Using Client Certificates for User Authentication

Use

Sinch Contact Pro supports using client certificates of the protocol X.509 for user authentication. If client certificates are used, they must be configured for the corresponding servers, and also taken into use for each user account.

Note: When using Windows Server 2012 or later, the registry parameter SendTrustedIssuerList is recommend to be set. See details from the SAP Note 2174821. This is required at least if the client is using several certificates, for example one for Lync.

Prerequisites

Each user requires a specific certificate. Acquire the certificates for real production use from a public CA. Always follow the instructions of your own CA.

For test and demo use, you can follow the same procedure as for acquiring server certificates (see with the following exceptions:

  1. To make the .inf file when making the request, use MachineKeySet = FALSE and only OID = 1.3.6.1.5.5.7.3.2. Avoid using any special characters in subject text as they may not be supported by the CA.

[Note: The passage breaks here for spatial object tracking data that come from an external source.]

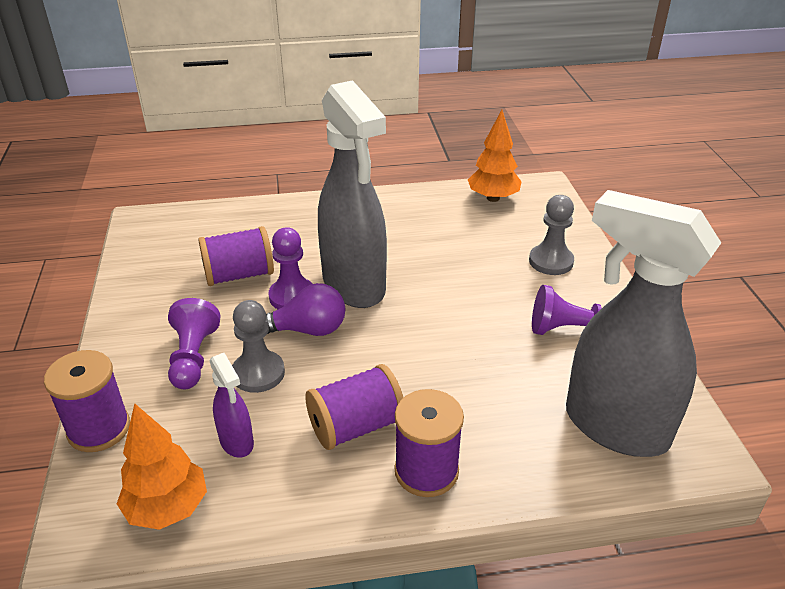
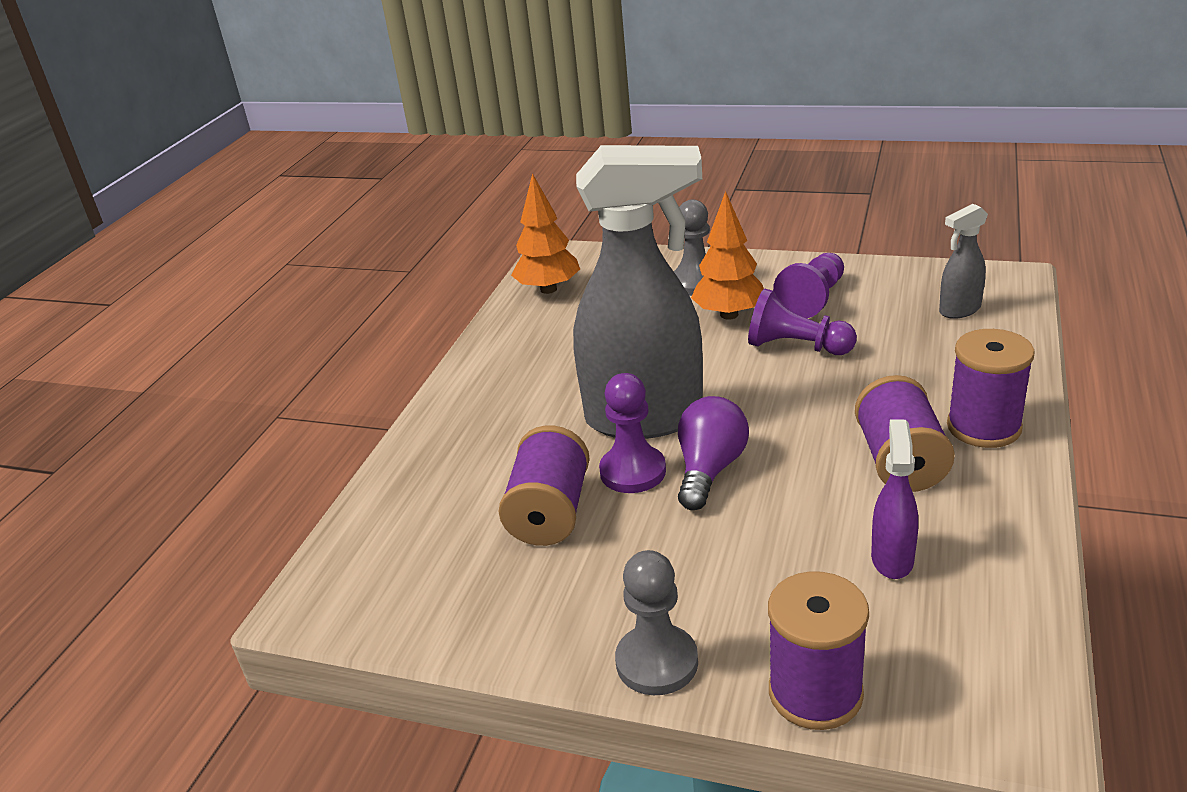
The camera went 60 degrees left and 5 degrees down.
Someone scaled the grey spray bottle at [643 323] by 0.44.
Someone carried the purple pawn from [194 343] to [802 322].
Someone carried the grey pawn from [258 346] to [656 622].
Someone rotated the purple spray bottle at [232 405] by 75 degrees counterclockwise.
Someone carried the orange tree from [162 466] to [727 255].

    You can use the text below as an example:

    [NewRequest]
    Subject = "CN=[common name],O=[organization],OU=[organizational unit],L=[location/city],S=[state/province],C=[country]"
    Exportable = TRUE
    KeySpec = 1
    KeyLength = 2048
    MachineKeySet = FALSE
    [EnhancedKeyUsageExtension]
    OID = 1.3.6.1.5.5.7.3.2 
  2. Install the certificate on the workstation where it is supposed to be used.

Procedure

  1. To take client certificate into use for Connection Server, select the check box Use Client Certificate in the IA tool during installation. This enables using certificate for authentication in CDT and Convergence.

  2. For Monitoring users, configure client certificates in the IIS Manager software on every server where a virtual unit with Monitoring Web Clients software package is installed:

    1. Start Internet Information Services (IIS) Manager

    2. In the left pane, navigate to the site that corresponds to the virtual unit with Monitoring Web Clients software package

    3. In the central pane, open SSL Settings.

    4. Ensure that Client certificates is having either Accept or Require checked.

    5. Click Apply in the Actions pane

  3. To apply client certificates for user accounts, define the certificate in the System Configurator application User Management > Users > Certificates.

  4. Make sure that appropriate client certificate is installed on the client workstation. Refer to the certificate issuer for installation instructions.

Note:

The server must accept the client certificate. The tools in the operating system accept automatically the certificates issued by public CAs, but if you use a self-signed certificate, you must install the certificate of the private CA on the server.